Language of document : ECLI:EU:F:2014:217

ARREST VAN HET GERECHT VOOR AMBTENARENZAKEN
VAN DE EUROPESE UNIE

(Tweede kamer)

18 september 2014

Zaak F‑7/13

Luc Radelet

tegen

Europese Commissie

„Openbare dienst – In derde landen tewerkgestelde ambtenaren – Artikelen 5 en 23 van bijlage X bij het Statuut – Terbeschikkingstelling van een woning door de instelling – Aan de ambtenaar gegeven toestemming om een woning te huren – Beroep tot schadevergoeding – Immateriële schade – Toewijzing van een onaangename en onbewoonbare woning – Ontbreken van bewijs”

Betreft:      Beroep, ingesteld krachtens artikel 270 VWEU, van toepassing op het EGA-Verdrag op grond van artikel 106 bis ervan, waarmee Radelet vraagt om, kort samengevat, ten eerste nietigverklaring van het besluit van 26 maart 2012 waarbij de Europese Commissie zijn verzoek om vergoeding van de immateriële schade als gevolg „van de problemen bij zijn vestiging in Antananarivo [(Madagascar)]” heeft afgewezen en, ten tweede, veroordeling van de Commissie tot vergoeding van die immateriële schade.

Beslissing:      Het beroep wordt verworpen. Radelet draagt zijn eigen kosten en wordt verwezen in de kosten van de Europese Commissie.

Samenvatting

1.      Beroepen van ambtenaren – Beroep tot schadevergoeding – Verzoek om nietigverklaring van het precontentieuze besluit tot afwijzing van het verzoek om schadevergoeding – Geen zelfstandig verzoek ten opzichte van de vordering tot schadevergoeding

(Ambtenarenstatuut, art. 90 en 91)

2.      Ambtenaren – Niet-contractuele aansprakelijkheid van de instellingen – Voorwaarden – Bewijslast – Document dat niet op contradictoire wijze is opgesteld – Ontbreken van bewijskracht

(Art. 340, tweede alinea, VWEU)

3.      Ambtenaren – Op de administratie rustende zorgplicht – Beginsel van behoorlijk bestuur – Omvang – Inaanmerkingneming van de belangen van de ambtenaar – Grenzen

(Ambtenarenstatuut, art. 24; bijlage X, art. 5 en 23)

1.      Het besluit waarbij een instelling een vordering tot schadevergoeding afwijst, vormt een integrerend deel van de administratieve procedure die aan de bij het Gerecht voor ambtenarenzaken ingestelde aansprakelijkheidsactie voorafgaat.
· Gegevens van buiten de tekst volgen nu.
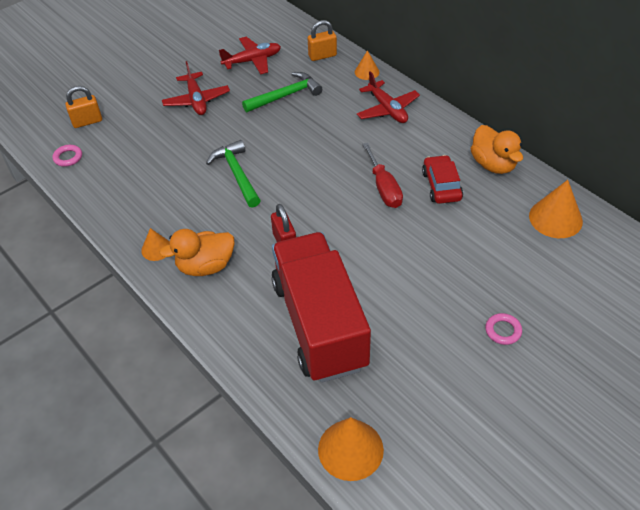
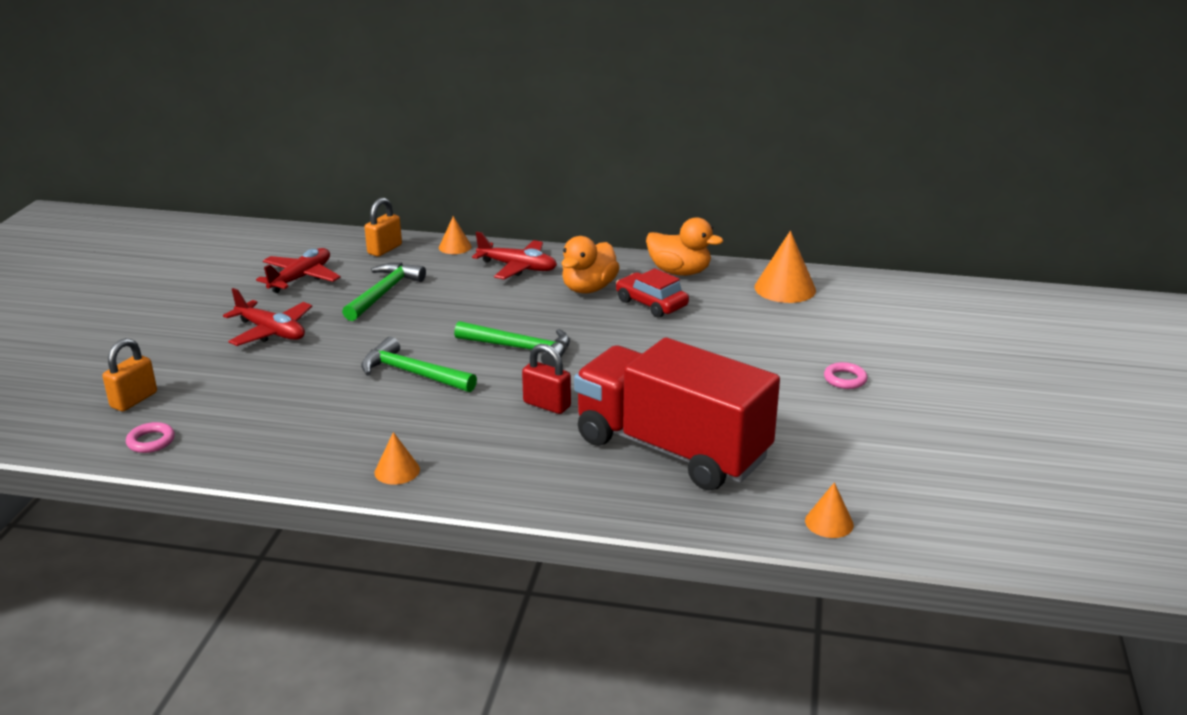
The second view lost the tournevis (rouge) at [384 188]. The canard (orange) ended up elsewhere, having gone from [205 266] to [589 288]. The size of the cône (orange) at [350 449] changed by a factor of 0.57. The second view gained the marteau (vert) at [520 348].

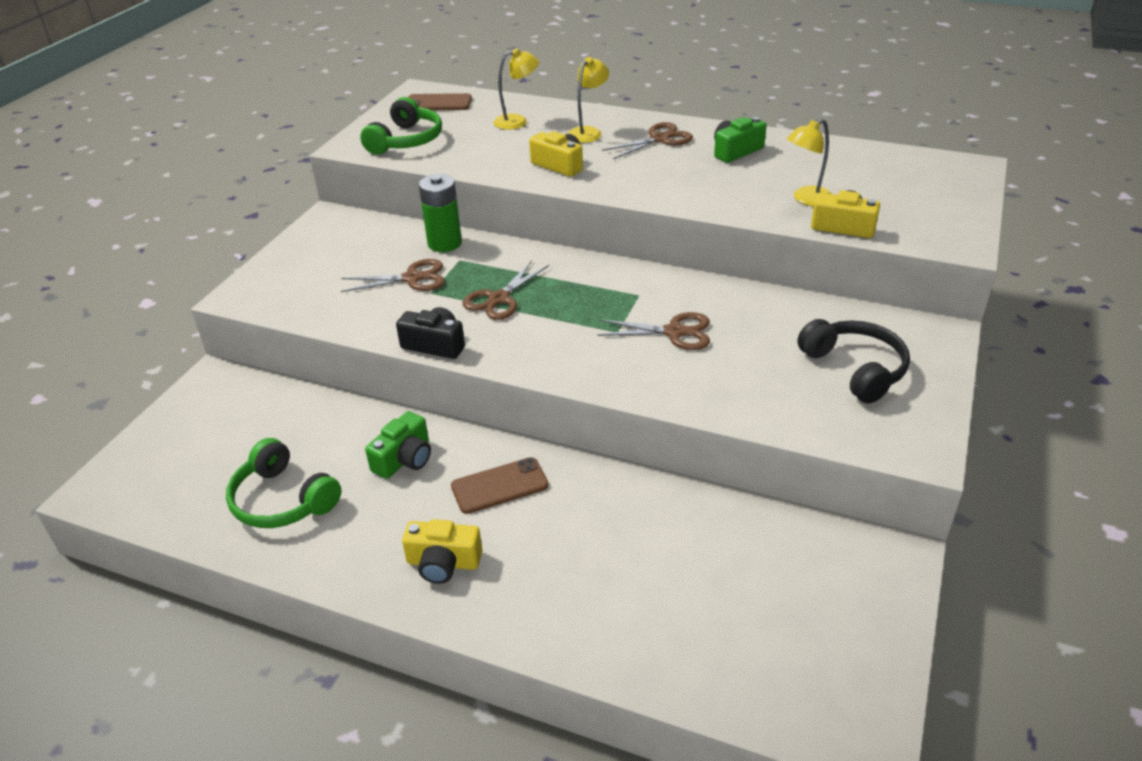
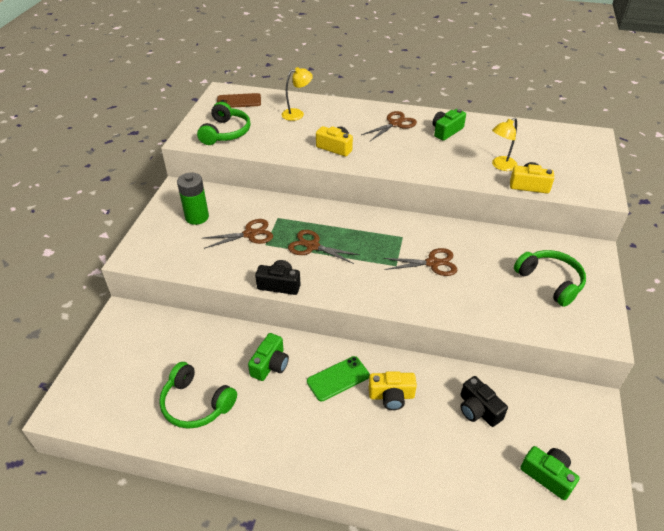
The second view lost the lampe (jaune) at [588 132]. The pile (vert) ended up elsewhere, having gone from [444 243] to [197 217]. The ciseaux (marron) at [499 299] ended up facing another way, 90 degrees clockwise from before. What was the casque audio (noir) at [854 369] turned into the casque audio (vert) at [550 282]. What was the téléphone (marron) at [499 486] turned into the téléphone (vert) at [338 378]. The appareil photo (jaune) ended up elsewhere, having gone from [443 563] to [391 396]. The second view gained the appareil photo (noir) at [478 409]. The second view gained the appareil photo (vert) at [547 476].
Bijgevolg kunnen de geformuleerde vorderingen tot nietigverklaring van dat besluit niet los van de vorderingen tot schadevergoeding worden beoordeeld. De handeling die het standpunt van de administratie van de instelling gedurende de precontentieuze fase bevat heeft immers enkel tot gevolg dat de partij die schade zou hebben geleden bij het Gerecht voor ambtenarenzaken een schadevordering kan indienen.

(cf. punt 57)

Referentie:

Gerecht voor ambtenarenzaken: arrest Verheyden/Commissie, F‑72/06, EU:F:2009:40, punt 30

2.      In het kader van een door een ambtenaar ingesteld beroep tot schadevergoeding mag de Unierechter bij zijn beslissing geen rekening houden met een document dat niet op contradictoire wijze is opgesteld, zoals een door de verzoeker aangevraagde en alleen op zijn verzoek opgestelde expertise.

(cf. punt 90)

3.      De zorgplicht en het beginsel van behoorlijk bestuur houden met name in dat het bevoegde gezag, wanneer het zich uitspreekt over de situatie van een ambtenaar of functionaris en dit zelfs in het kader van de uitoefening van een ruime beoordelingsbevoegdheid, alle elementen in aanmerking neemt die zijn besluit kunnen beïnvloeden en daarbij niet alleen rekening houdt met het belang van de dienst, maar eveneens met dat van de betrokken ambtenaar of functionaris.

De inaanmerkingneming van het persoonlijk belang van de ambtenaar of functionaris kan echter niet zover gaan dat het de administratie verplicht om voorbij te gaan aan haar eigen interne regels.

Aangezien de verstrekking van meubilair is voorzien in artikel 5 van bijlage X bij het Statuut, wanneer de instelling een woning ter beschikking stelt aan een in een derde land tewerkgesteld ambtenaar, en niet in artikel 23 van diezelfde bijlage, wanneer de ambtenaar wordt toegestaan een woning te huren, maakt de administratie zich niet schuldig aan niet-nakoming van haar zorgplicht of aan schending van het beginsel van behoorlijk bestuur, wanneer zij niet toestaat dat hij in de woning die hij mag huren meubilair gebruikt dat in het kader van de verstrekking van meubilair is gekocht voor een woning die ambtenaren ter beschikking wordt gesteld.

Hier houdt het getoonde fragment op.